Bicycle space, if provided, does not appear to be sufficiently well labelled - these two cycles were parked in the gangway.


The key mistake with the Javelin design is the window spacing, which appears to be around 1.4 metres. With this dimension, unless the seating is arranged unidirectionally and very generously spaced, it is inevitable that many seats will be misaligned in relation to the windows.

The mistake was compounded by moving the doors from the end-vestibule location, as in the standard Japanese version of this train, to a position about 4 metres in from the ends. This was a requirement imposed by the Department for Transport, which oversaw the procurement of the trains. Supposedly, it reduces station dwell times.

The result is to divide the carriages into two small compartments with room for 16 seats, and a large saloon seating 34, two seats being lost to the luggage shelves. This loss of seats is itself something of a mystery since the equivalent, slightly shorter Mark One vehicle had 72 seats, quite generously spaced.

From which it can be concluded that the way to design a railway passenger vehicle is to take between 1.2 and 2 metres from each end for the entrances, another 1.2 metres from one end for the toilet, and divide the remaining space into equal sized bays of between 1.8 and 2.0 metres, depending on the standard of comfort to be provided. As long as the bay dimension is in this range, most of the seats will align. Not difficult, but neither Hitachi nor the DfT mandarins who commissioned the trains seem to have grasped the point.

And DfT mandarins bring us to the Inter City Express Project, which is one of their brainchilds. The winning bid, from Hitachi is presumably based one of the company's standard products. As a commuter train, the Javelin does the job reasonably well, though it is less appealing to the occasional travellers who use it for their leisure journeys. But illustrations released for the Hitachi IEP train show what appears to be the same bay spacing, which is definitely not good for an inter-city train. If the order goes ahead for the train in its present form, this will not enhance the experience of rail travel in British. Passengers will have to live with this mistake for the next few decades. And it is not as if these trains are cheap.

6 Jun 2011

Hitachi Javelin trains exude quality

Very clean design, well thought-out detailing and high quality finishes mean that the new Hitachi Javelin trains (class 395) exude a sense of quality. The trains run on the high speed line from Ashford to London St Pancras, but they also provide many of the local services in East Kent, in the area around Margate, Dover and Canterbury.

The seats look a little on the spartan side and are thinly upholstered, but a good profile with careful attention to providing lumbar support means that they are very comfortable, and there is plenty of leg room. Although it is difficult to pass judgement on such things unless one uses them daily for a long period, as trains for commuting in, first impressions are that they cannot be faulted. I have reservations about them nevertheless, but that will have to be the subject of another piece.

4 Jun 2011


I just discovered that £30 had been paid into my bank account by my local train company. This was a refund for overpayments that I had made due to buying the wrong tickets from their ticket machines, which are much too complicated.
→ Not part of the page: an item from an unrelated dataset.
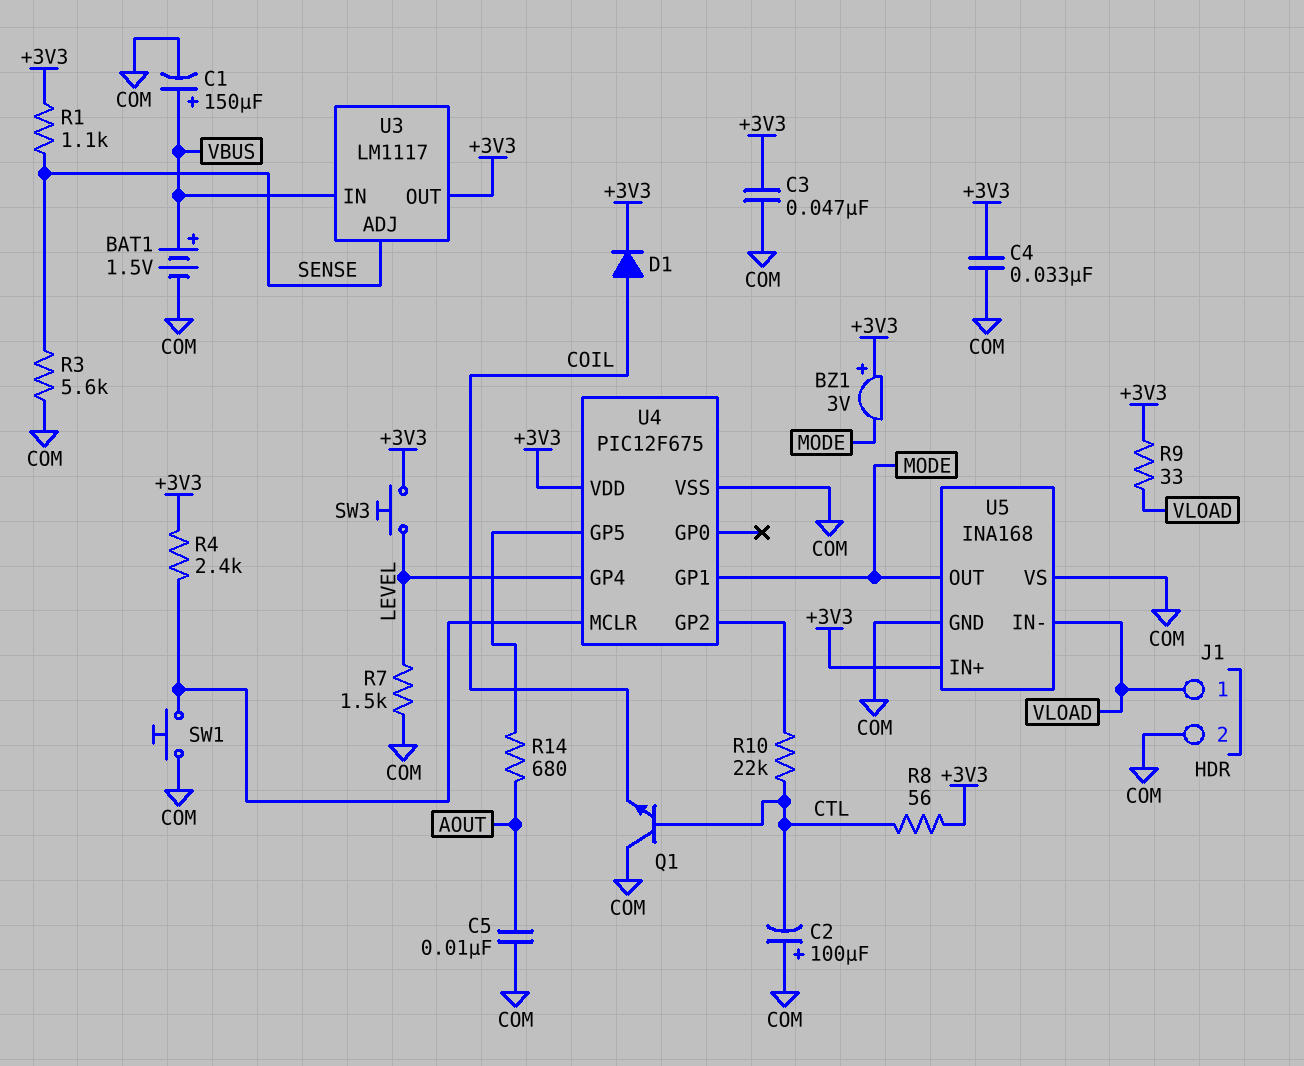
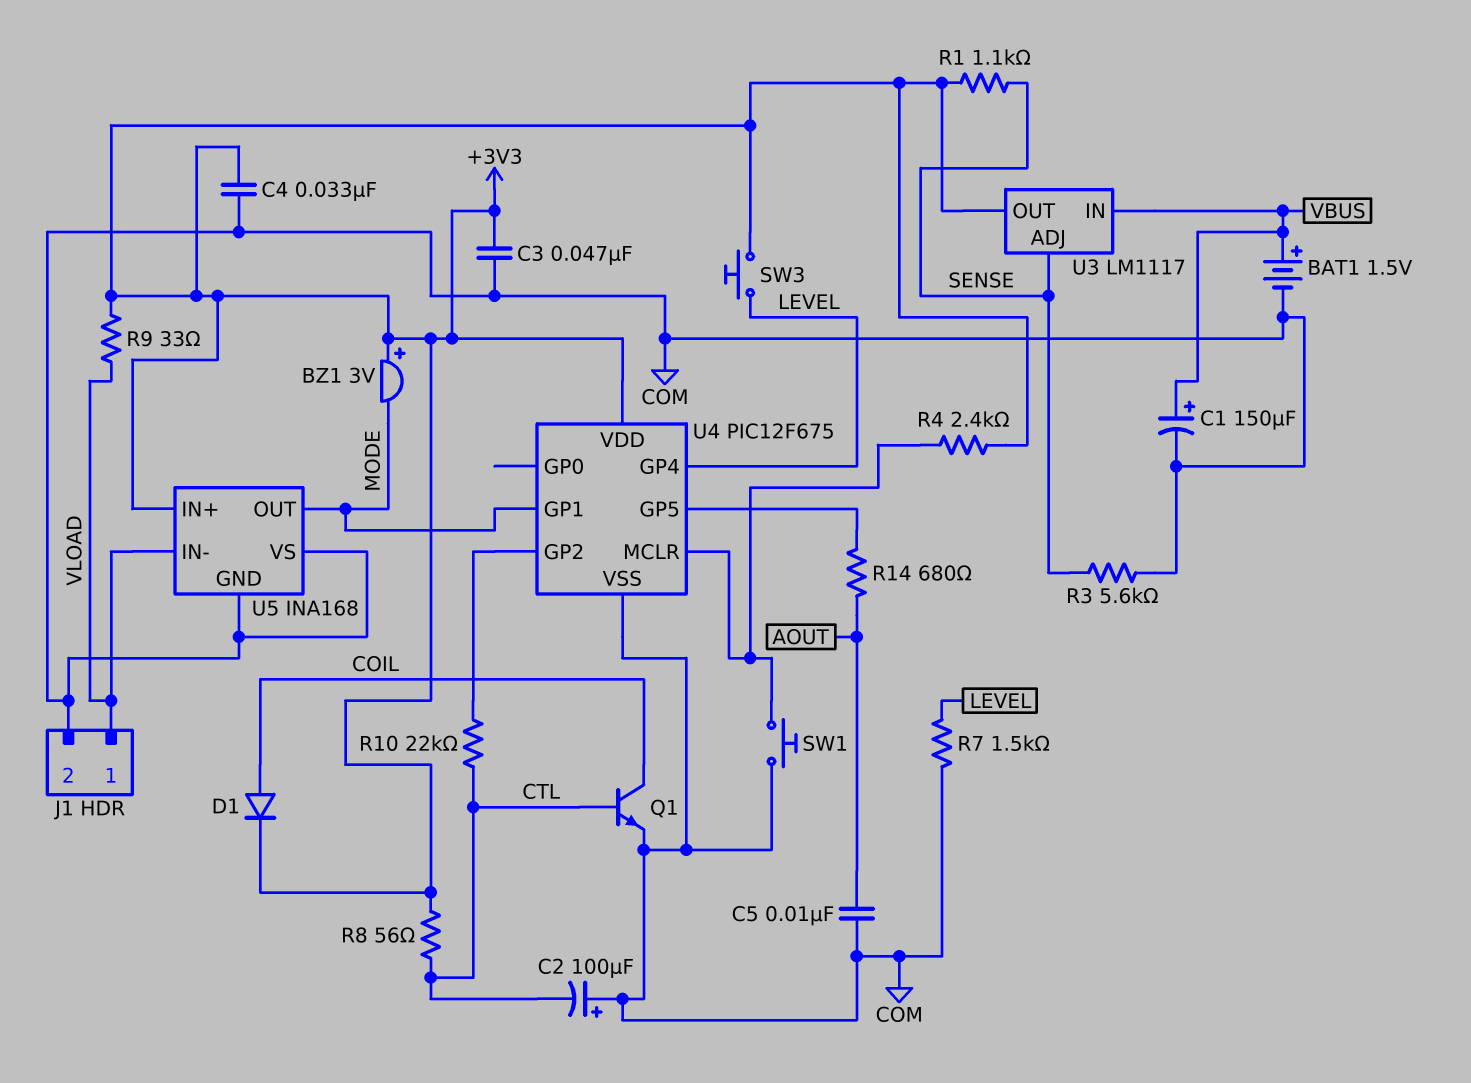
Q1: NPN (B CTL, C COM, E COIL) -> NPN (B CTL, C COIL, E COM)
It has taken about three months and an exchange of correspondence to get these refunds, which must have cost the train company two or three times more in overheads.

The shocking thing is that the train companies have to maintain big departments to deal with the complaints. This would be a good thing if they then acted on the information that the complaints departments collect. The services would then go on getting better and better. Sadly it seems that they do not.

2 Jun 2011

What is the point of fining the railways?

Network Rail has been given a fine for negligence, following an inquiry into the Potters Bar accident. Chiltern has got one for delays to its upgrade programme. What is the point? It might make sense of sorts if those responsible were personally liable, but all this does is to take away funds that could be used to improve the service. What is the point?